Ce retrait s’inscrit dans une dynamique plus large de recentrage stratégique opérée par plusieurs grands constructeurs. Comme Renault avant lui, Stellantis privilégie désormais le véhicule électrique à batterie (BEV), plus mature technologiquement, mieux soutenu par les aides publiques, et bénéficiant d’un maillage croissant de bornes de recharge.

Le constructeur prévoit d’ailleurs :

  • Accélérer la production de modèles 100 % électriques dans ses différentes marques, notamment dans le segment des utilitaires.
  • Poursuivre ses efforts sur les véhicules hybrides rechargeables, notamment dans les pays où l’électrique peine à s’imposer.
  • Rationnaliser ses investissements industriels en réduisant la dispersion technologique.

Le groupe affirme que cette stratégie est la seule viable pour atteindre les objectifs CO₂ fixés par l’Union européenne, tout en maintenant la compétitivité de ses marques face aux constructeurs chinois et américains.


🧯 Un signal d’alerte pour la filière hydrogène

Le désengagement de Stellantis constitue un coup dur pour la filière hydrogène européenne. L’entreprise était jusqu’ici considérée comme un acteur de poids capable d’ancrer cette technologie dans la mobilité commerciale.

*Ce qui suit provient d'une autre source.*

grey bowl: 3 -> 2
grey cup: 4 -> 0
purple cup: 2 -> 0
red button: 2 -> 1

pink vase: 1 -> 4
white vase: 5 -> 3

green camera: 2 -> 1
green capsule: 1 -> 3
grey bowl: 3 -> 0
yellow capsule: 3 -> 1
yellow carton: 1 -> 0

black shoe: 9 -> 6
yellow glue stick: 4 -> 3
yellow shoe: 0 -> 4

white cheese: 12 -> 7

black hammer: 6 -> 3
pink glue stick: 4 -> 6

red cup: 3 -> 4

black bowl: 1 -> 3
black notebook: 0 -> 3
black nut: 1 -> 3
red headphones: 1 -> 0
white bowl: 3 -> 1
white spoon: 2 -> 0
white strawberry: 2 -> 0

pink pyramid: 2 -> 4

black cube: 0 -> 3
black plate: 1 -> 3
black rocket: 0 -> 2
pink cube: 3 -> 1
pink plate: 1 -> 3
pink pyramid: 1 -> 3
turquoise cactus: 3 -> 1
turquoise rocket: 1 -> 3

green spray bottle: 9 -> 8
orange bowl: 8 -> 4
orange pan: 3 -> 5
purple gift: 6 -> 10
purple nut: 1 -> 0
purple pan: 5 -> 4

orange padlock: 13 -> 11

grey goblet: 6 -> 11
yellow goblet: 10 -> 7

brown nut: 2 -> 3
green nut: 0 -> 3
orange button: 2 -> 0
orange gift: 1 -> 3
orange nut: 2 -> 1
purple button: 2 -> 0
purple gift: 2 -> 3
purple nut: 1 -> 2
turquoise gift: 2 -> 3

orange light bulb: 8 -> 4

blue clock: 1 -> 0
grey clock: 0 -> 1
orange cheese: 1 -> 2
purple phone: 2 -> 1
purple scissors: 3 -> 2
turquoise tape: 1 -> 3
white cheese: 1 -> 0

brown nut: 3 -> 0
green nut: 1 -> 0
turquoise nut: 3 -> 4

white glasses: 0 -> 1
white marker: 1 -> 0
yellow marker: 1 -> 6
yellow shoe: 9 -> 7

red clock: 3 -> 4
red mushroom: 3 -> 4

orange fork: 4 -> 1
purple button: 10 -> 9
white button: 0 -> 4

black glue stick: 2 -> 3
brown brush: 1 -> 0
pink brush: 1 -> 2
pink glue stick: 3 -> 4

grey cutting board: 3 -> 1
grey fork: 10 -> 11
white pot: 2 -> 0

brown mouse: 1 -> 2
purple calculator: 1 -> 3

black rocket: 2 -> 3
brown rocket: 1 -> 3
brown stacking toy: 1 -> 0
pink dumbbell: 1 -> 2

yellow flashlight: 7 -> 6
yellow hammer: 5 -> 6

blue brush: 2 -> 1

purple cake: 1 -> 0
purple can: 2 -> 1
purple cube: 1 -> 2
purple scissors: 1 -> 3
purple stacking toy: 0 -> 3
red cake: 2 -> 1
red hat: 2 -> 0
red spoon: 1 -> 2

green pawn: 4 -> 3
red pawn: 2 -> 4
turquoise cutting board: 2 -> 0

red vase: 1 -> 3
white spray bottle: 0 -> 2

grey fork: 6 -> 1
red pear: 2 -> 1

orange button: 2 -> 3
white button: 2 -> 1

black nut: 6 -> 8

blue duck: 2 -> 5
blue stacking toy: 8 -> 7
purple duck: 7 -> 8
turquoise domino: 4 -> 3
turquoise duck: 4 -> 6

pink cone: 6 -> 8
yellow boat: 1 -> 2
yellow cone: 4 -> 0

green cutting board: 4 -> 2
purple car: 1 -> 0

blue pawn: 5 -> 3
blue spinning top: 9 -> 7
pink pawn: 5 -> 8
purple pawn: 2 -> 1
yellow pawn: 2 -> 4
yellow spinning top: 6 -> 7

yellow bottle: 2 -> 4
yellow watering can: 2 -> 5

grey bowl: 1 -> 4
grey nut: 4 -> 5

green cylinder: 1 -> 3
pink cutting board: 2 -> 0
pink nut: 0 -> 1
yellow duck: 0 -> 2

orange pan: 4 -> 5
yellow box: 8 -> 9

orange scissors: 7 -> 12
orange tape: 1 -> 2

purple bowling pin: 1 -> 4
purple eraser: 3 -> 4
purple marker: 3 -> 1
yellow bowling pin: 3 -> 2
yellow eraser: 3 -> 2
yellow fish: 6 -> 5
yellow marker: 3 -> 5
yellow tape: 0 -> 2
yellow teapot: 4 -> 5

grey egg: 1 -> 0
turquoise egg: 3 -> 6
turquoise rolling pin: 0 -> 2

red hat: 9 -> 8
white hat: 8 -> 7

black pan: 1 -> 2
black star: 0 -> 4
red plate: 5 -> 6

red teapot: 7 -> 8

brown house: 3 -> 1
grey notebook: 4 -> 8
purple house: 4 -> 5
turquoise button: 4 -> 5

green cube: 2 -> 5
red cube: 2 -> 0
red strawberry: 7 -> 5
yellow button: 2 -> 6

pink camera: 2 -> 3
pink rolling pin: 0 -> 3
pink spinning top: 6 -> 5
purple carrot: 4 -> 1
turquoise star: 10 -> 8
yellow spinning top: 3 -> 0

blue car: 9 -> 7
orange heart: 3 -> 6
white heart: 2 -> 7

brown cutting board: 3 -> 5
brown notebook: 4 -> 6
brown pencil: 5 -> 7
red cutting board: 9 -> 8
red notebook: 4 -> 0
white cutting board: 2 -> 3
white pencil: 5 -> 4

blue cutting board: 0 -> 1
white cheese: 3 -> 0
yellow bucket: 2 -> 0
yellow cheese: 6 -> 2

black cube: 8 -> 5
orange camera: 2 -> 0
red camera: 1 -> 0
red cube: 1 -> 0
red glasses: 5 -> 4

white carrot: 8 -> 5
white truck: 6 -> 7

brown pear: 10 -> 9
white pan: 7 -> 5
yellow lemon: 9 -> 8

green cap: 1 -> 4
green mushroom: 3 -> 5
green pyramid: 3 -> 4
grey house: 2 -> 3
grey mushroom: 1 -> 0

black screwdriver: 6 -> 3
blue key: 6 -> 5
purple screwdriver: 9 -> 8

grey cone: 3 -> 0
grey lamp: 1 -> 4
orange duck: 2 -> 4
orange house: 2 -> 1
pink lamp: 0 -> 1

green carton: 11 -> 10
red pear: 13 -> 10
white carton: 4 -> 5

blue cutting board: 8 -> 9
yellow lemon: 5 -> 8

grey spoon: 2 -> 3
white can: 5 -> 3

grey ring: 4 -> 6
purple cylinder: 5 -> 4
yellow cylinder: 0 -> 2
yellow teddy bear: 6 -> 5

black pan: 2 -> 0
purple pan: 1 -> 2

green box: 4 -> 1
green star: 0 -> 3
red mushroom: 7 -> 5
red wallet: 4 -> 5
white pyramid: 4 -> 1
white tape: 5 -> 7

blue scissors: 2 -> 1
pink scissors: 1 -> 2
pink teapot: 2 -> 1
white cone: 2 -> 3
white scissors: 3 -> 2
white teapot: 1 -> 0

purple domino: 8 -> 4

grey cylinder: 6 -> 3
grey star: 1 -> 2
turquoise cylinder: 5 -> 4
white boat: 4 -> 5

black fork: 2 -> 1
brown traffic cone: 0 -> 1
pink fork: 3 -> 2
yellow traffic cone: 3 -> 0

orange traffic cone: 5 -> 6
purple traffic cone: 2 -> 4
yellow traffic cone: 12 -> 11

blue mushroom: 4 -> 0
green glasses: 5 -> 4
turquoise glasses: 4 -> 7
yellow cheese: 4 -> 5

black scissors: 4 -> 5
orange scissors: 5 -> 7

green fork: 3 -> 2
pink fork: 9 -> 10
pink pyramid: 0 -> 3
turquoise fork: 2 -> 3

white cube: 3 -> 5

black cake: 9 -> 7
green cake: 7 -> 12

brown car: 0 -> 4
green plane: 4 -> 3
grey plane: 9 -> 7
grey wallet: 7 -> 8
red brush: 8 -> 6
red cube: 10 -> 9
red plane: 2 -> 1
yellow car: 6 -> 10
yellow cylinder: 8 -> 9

Son retrait :

  • Affaiblit la visibilité industrielle de l’hydrogène dans le transport léger.
  • Réduit la demande en piles à combustible pour les fabricants comme Symbio.
  • Interroge sur la capacité des États à soutenir un secteur encore fragile et en mal d’investissements.

Si l’hydrogène reste pertinent pour le transport lourd (camions longue distance, ferroviaire, maritime), son avenir dans le secteur automobile léger semble désormais très compromis.


🧭 Quelles perspectives pour l’hydrogène automobile ?

Malgré ce revers, certains experts rappellent que l’hydrogène n’est pas condamné. Son potentiel en matière de décarbonation industrielle et pour les usages intensifs est réel. Plusieurs initiatives existent encore, notamment en Allemagne, en Corée du Sud ou au Japon, où Toyota et Hyundai poursuivent leurs recherches.

Mais sans politiques publiques fortes (subventions, infrastructures, normalisation), la compétitivité économique de l’hydrogène restera inférieure à celle du tout électrique. L’avenir pourrait donc résider dans une cohabitation technologique, où l’hydrogène serait réservé à des usages très spécifiques, tandis que la majorité du marché suivra la voie du BEV.


Conclusion

En abandonnant ses projets de véhicules à hydrogène, Stellantis envoie un signal fort : à court et moyen terme, l’électrique s’impose comme la seule voie réaliste pour répondre aux exigences environnementales, économiques et industrielles de la mobilité moderne. L’hydrogène, malgré ses promesses, restera pour l’instant une technologie marginale, à la rentabilité incertaine. Ce choix stratégique, bien que critiqué par certains acteurs du secteur, pourrait bien représenter une rationalisation nécessaire dans un contexte de transition énergétique tendu.